Would You Step on Your Neighbor's Head Over a Book?
Though books are among the noblest expressions of civilization, like other art forms they can be dangerous. Authors have been imprisoned and even executed because of them. Libraries have been sacked and books destroyed in bonfires because of the ideas they contained. Of recent memory, a fatwah was issued against Salman Rushdie for his novel The Satanic Verses, and the Turks prosecuted an author under Law 301 forbidding "Unturkishness" in books published in their country.There is little risk, however, that bookstore employees will be trampled to death by customers rampaging through their shop aisles on Black Friday, the day after Thanksgiving that customarily initiates the holiday shopping season. Unlike stampeding shoppers who fatally ran over a Wal-Mart employee on Black Friday this year, bookstore shopping was conducted with the decorum one expects from well bred ladies, gentlemen and children, as I personally observed in a Barnes & Noble store in New York's Lincoln Center area.
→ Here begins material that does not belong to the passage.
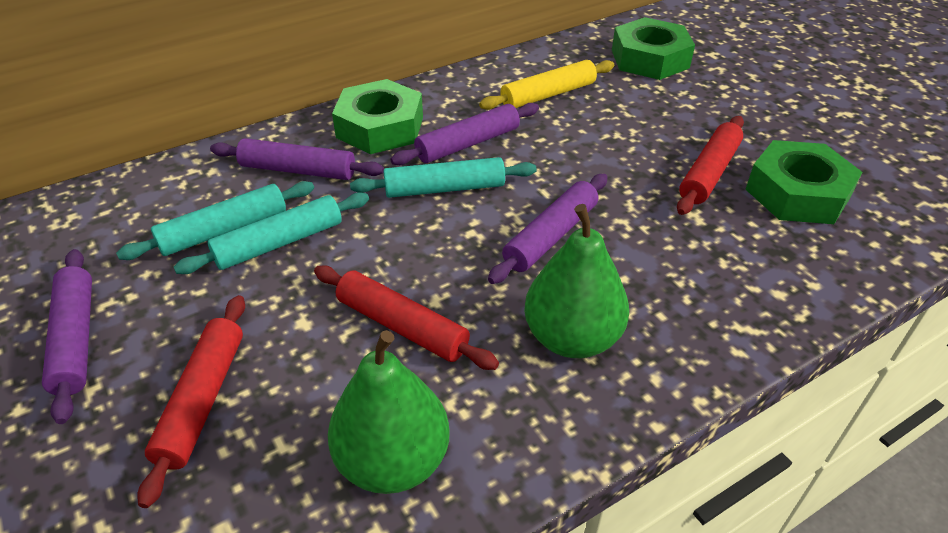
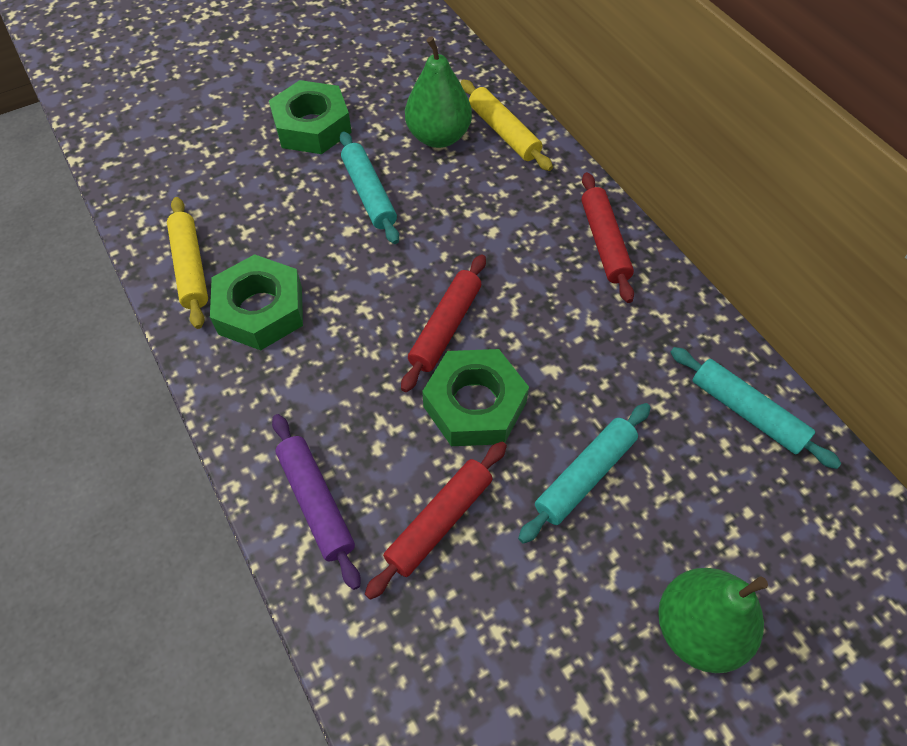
purple rolling pin: 4 -> 1
yellow rolling pin: 1 -> 2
Books are worth fighting for and even dying for. But they're not worth killing your neighbor over. Supplies are abundant, and if your store runs out of stock, it will be replenished soon enough, or you can buy it online.
Let people beat each other's brains in over 32-inch flat-screen TV. Book shoppers, the cultured guardians of civilization, browse bookstore shelves, quietly make their selections and queue up patiently to pay for their purchases. Dignity and order prevail. They leave the shop clutching their books like talismen against the barbarism that would crush a living soul to death for a bargain on an X-Box at a discount store.
We are not animals. We are people of peace, we book people.